Rather than layering, he folds, tears, and peels materials away. Working with Chinese ink, enamel, acrylic, and oil, he creates depth and texture that invite viewers to engage on multiple levels.

From a distance, some pieces evoke the ambiguity of a Rorschach test, revealing more than meets the eye.

More info here.

Throughout the exhibition, Xeem will host live crochet sessions every Wednesday, Saturday, and Sunday from 11am to 3pm. Photo: The Star/Raja Faisal Hishan
Throughout the exhibition, Xeem will host live crochet sessions every Wednesday, Saturday, and Sunday from 11am to 3pm. Photo: The Star/Raja Faisal Hishan

EXHIBITION: XEEM NOOR’S 'BALAI DI BALAI” (TATEMONOLOGUE 2.0)

Venue: National Art Gallery, Kuala Lumpur

Date: ends April 8

Artist Xeem Noor brings a piece of Japan back to Kuala Lumpur with her installation Balai Di Balai (Tatemonologue 2.0), which kickstarts the Hanya Satu (Singles) spotlight series in the foyer of the National Art Gallery this year.

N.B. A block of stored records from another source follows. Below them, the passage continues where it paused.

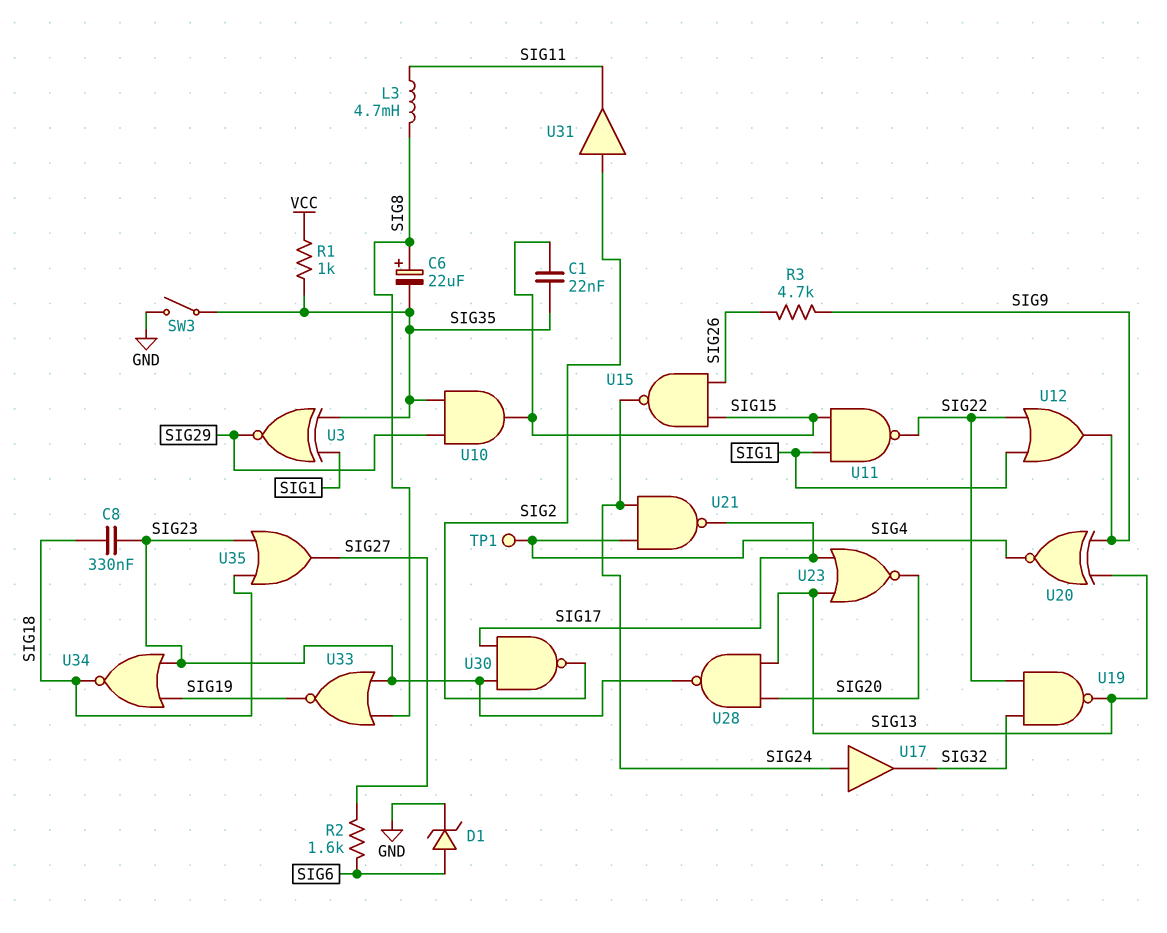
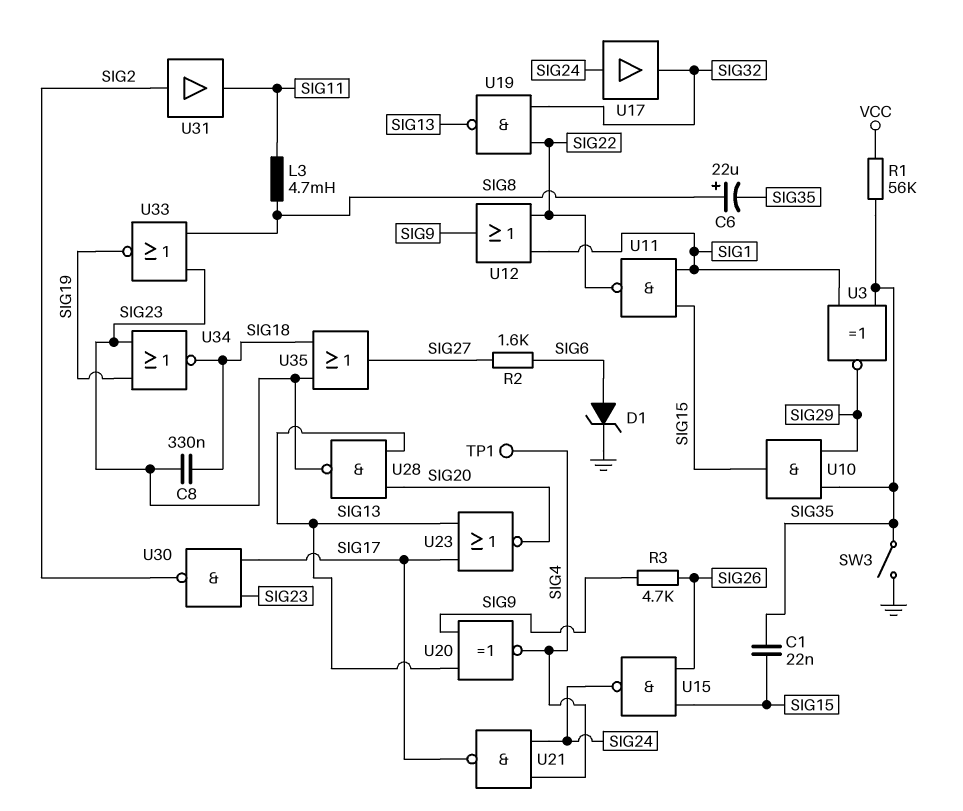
R1: 1k (SIG35, VCC) -> 56k (SIG35, VCC)

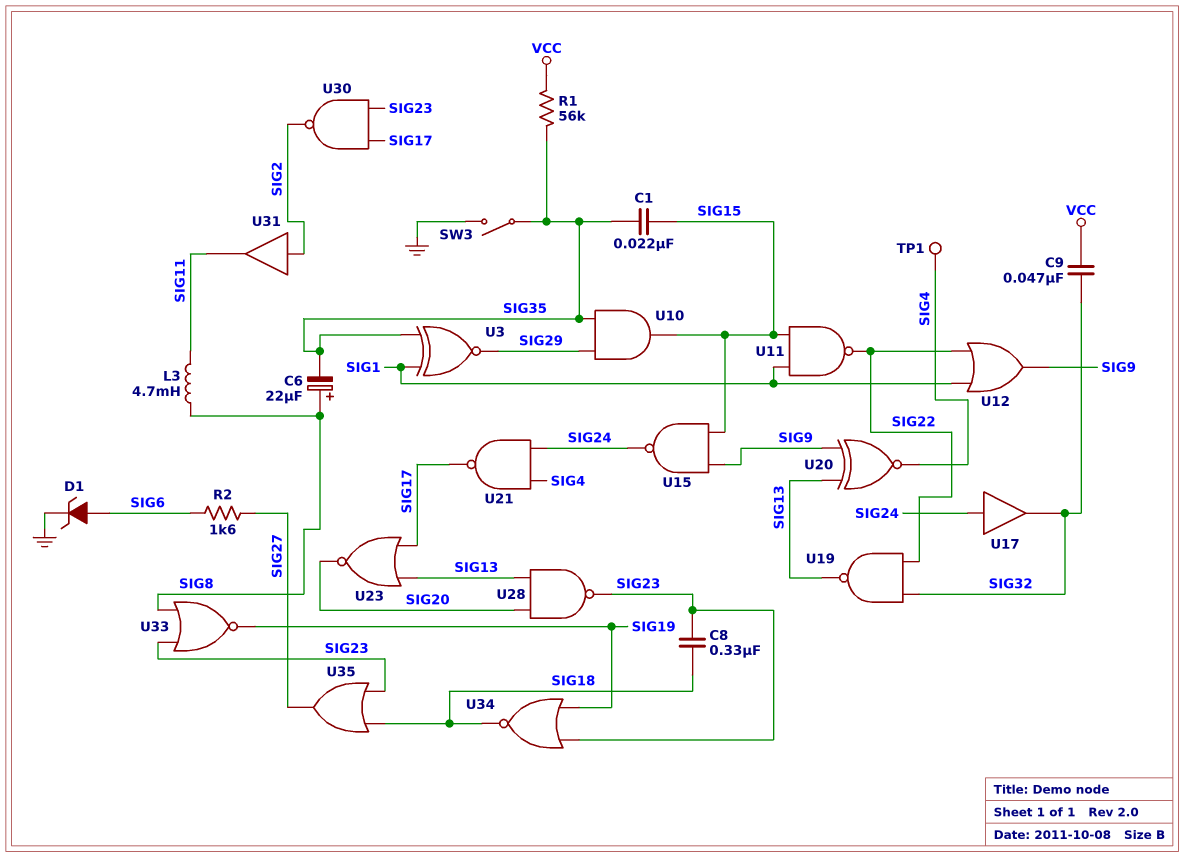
C9: none -> 47nF (SIG32, VCC)
R3: 4.7k (SIG9, SIG26) -> none
U15: NAND (in SIG15, in SIG26, out SIG24) -> NAND (in SIG9, in SIG15, out SIG24)

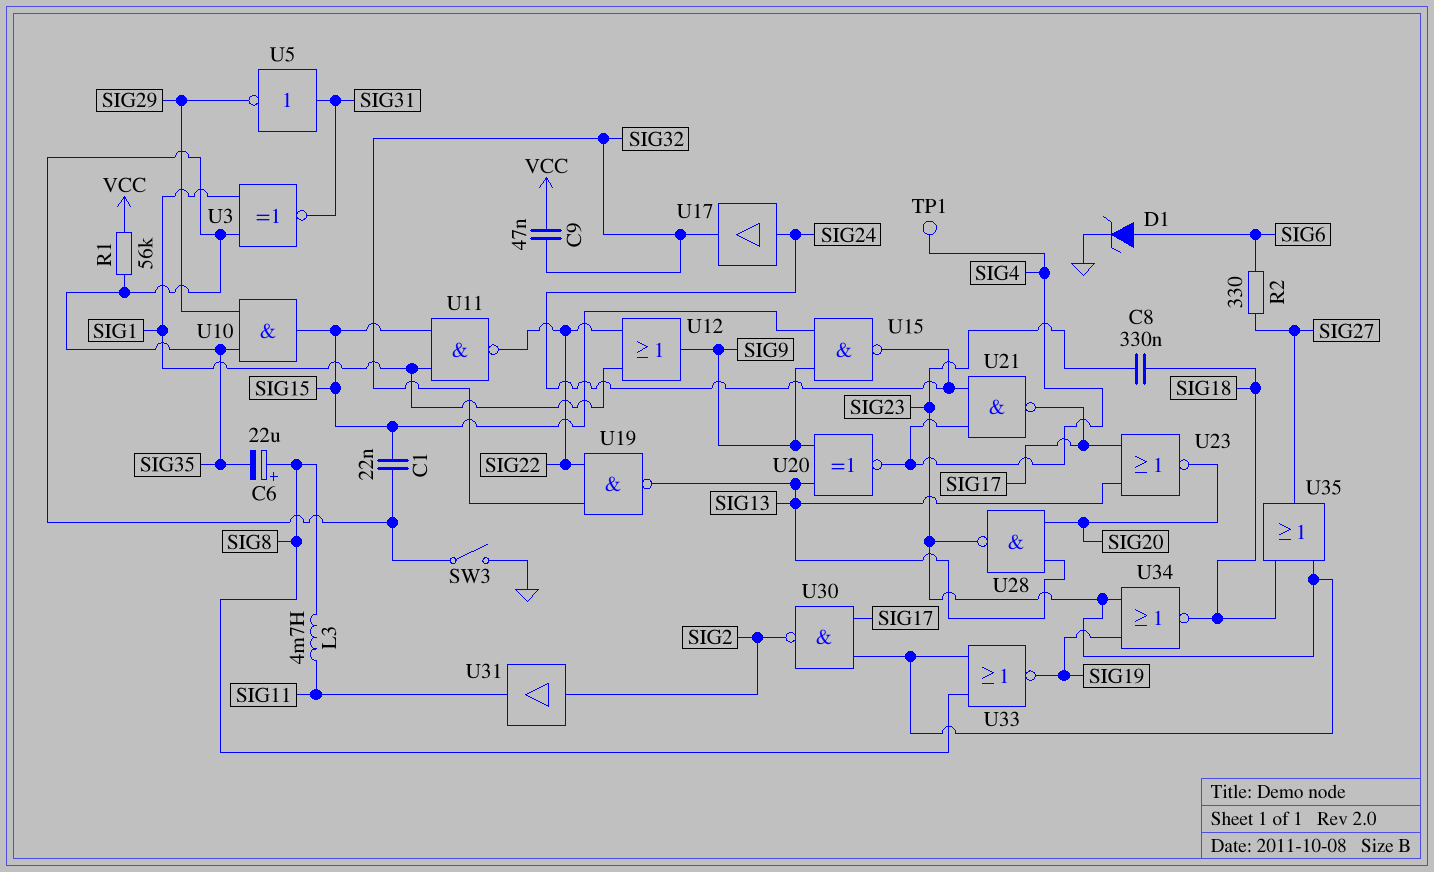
R2: 1.6k (SIG6, SIG27) -> 330 (SIG6, SIG27)
U3: XNOR (in SIG1, in SIG35, out SIG29) -> XNOR (in SIG1, in SIG35, out SIG31)
U5: none -> NOT (in SIG31, out SIG29)

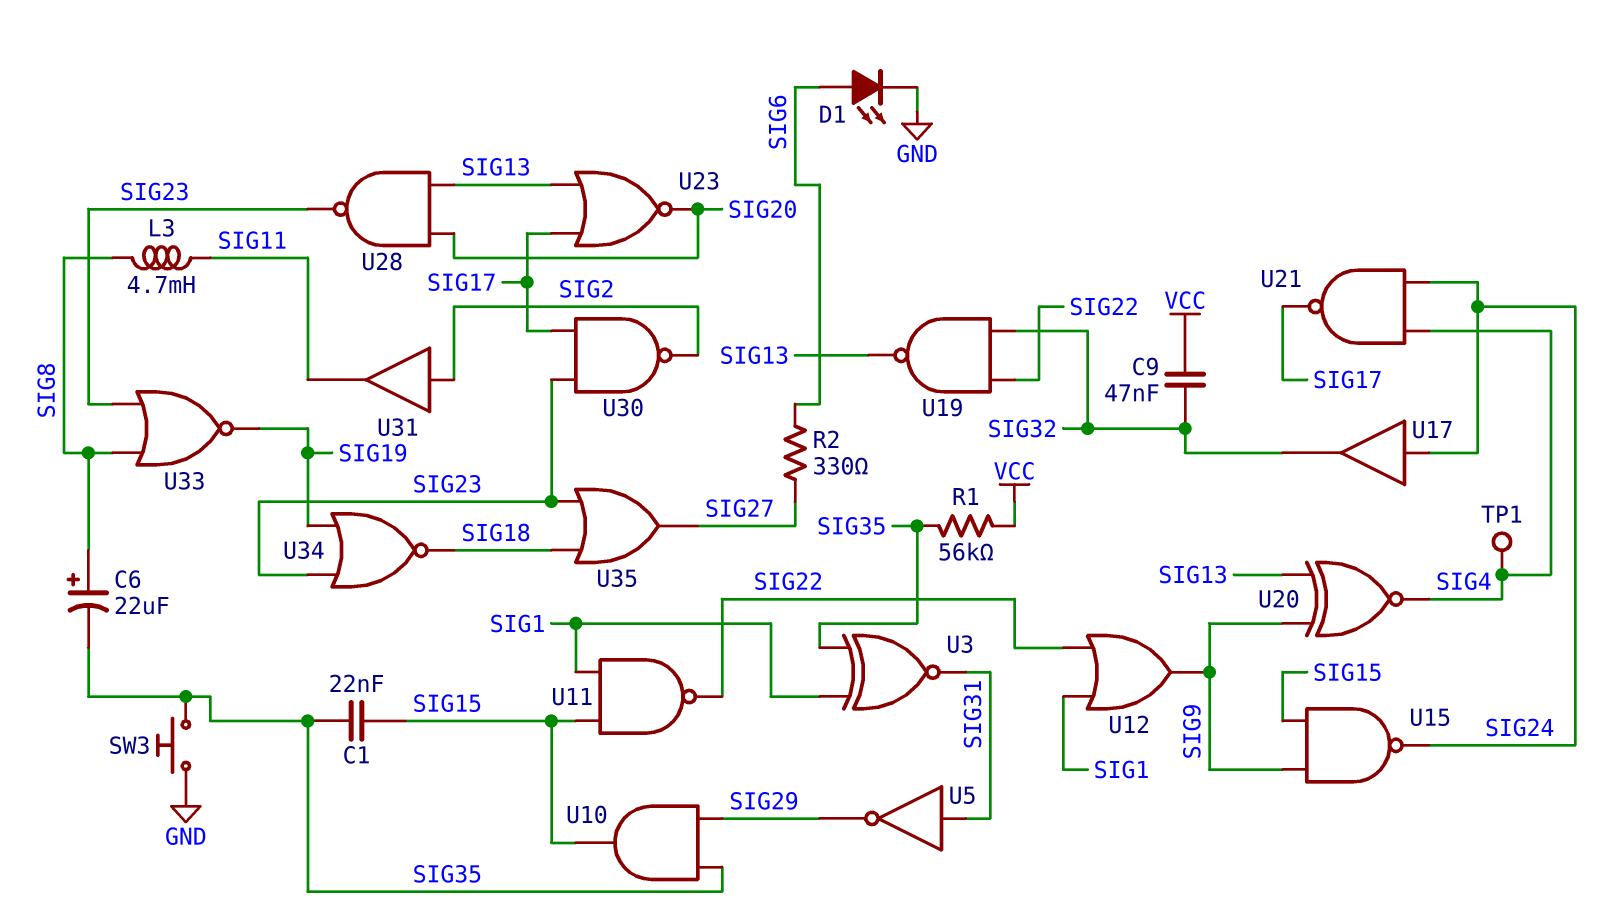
C8: 330nF (SIG18, SIG23) -> none
D1: zener (A SIG6, K GND) -> LED (A SIG6, K GND)
SW3: switch (GND, SIG35) -> button (GND, SIG35)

The work is a life-sized, soft recreation of the apartment she lived in during an artist residency in Yokohama. Constructed from knitted poles and printed fabric, it offers a cozy, walk-in memory of her time abroad, accompanied by photos and personal letters.

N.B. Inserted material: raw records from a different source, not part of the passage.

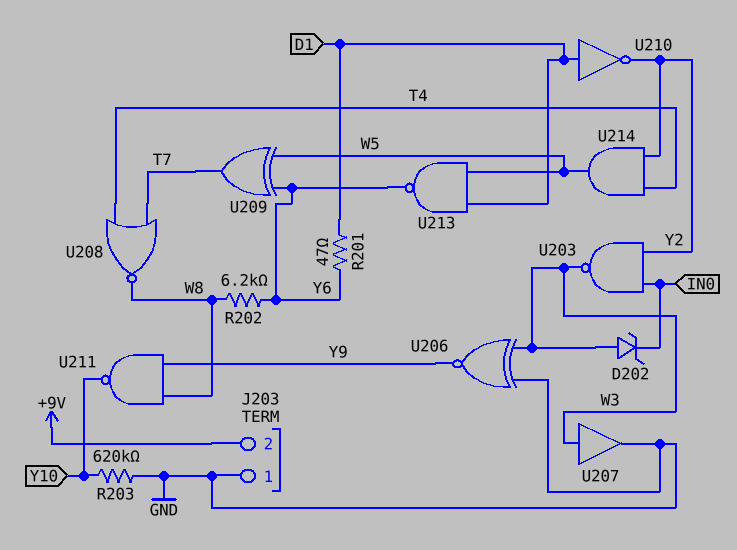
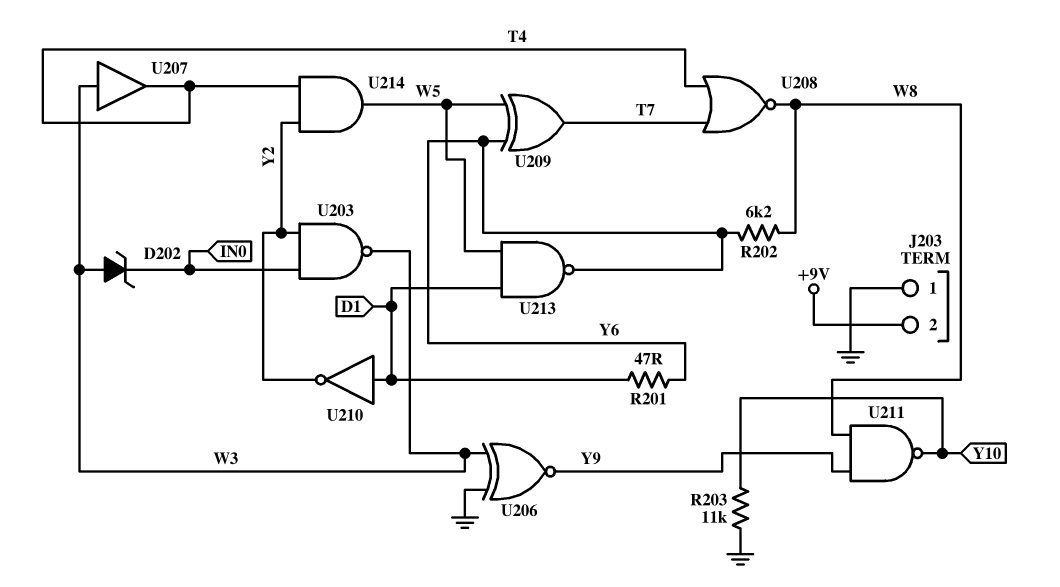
R203: 620k (GND, Y10) -> 11k (GND, Y10)
U207: buffer (in W3, out GND) -> buffer (in W3, out T4)

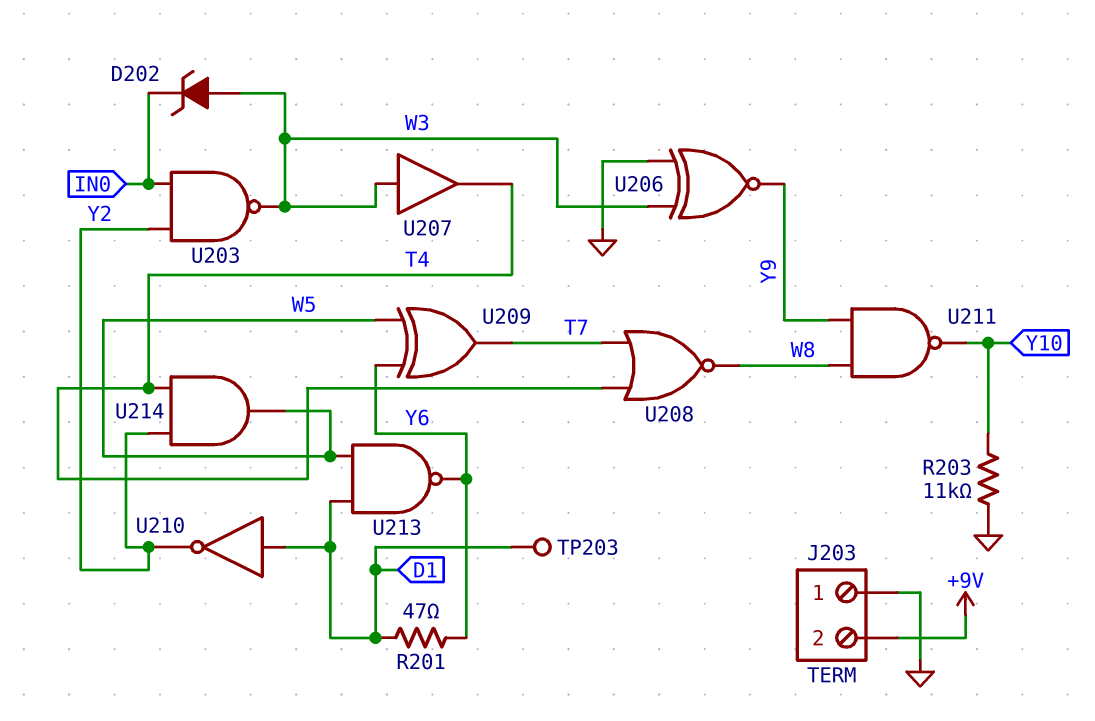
R202: 6.2k (W8, Y6) -> none
TP203: none -> test point (D1)

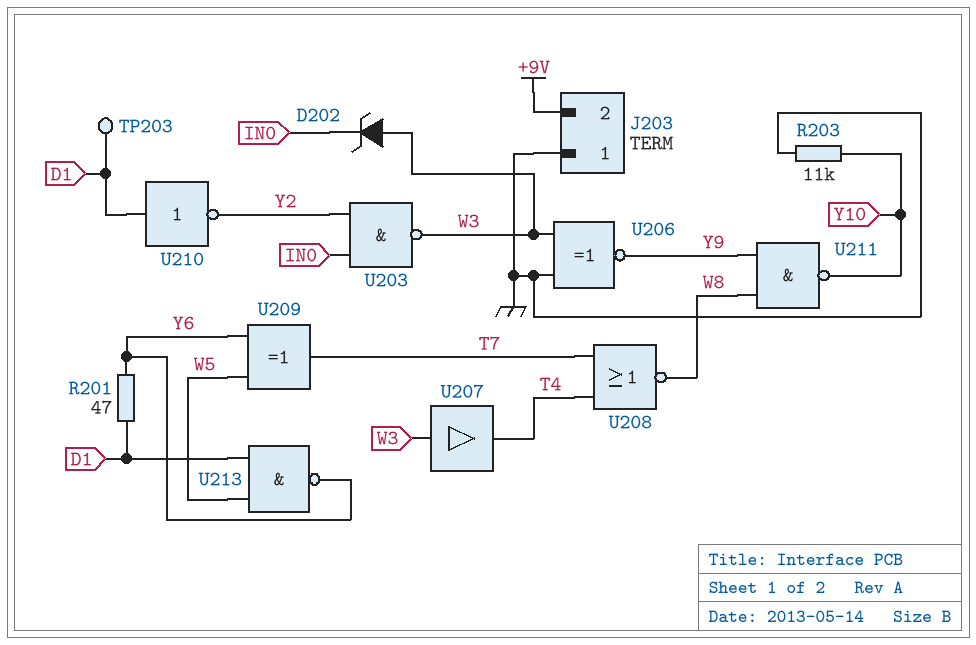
U214: AND (in T4, in Y2, out W5) -> none

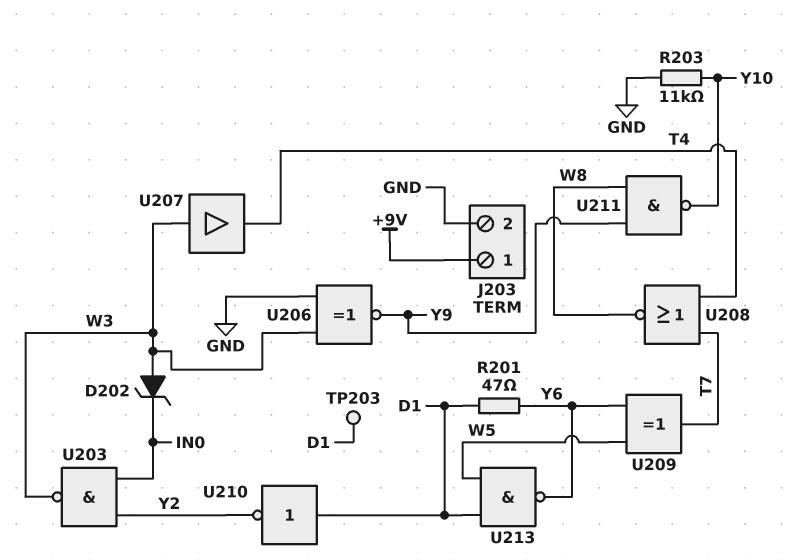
J203 pin 1: GND -> +9V
J203 pin 2: +9V -> GND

But the installation isn’t just a display. Xeem will host live crochet sessions every Wednesday, Saturday, and Sunday from 11am to 3pm throughout the exhibition, demonstrating her craft and gradually building a large collaborative crochet that grows layer by layer over time.

Visitors are invited to join in: the artist will provide needles and yarn, encouraging hands-on participation alongside the artist.

Ideal for lovers of textile art and "craftivism", this interactive exhibition blends memory, material, and community into a tactile experience.

More info here.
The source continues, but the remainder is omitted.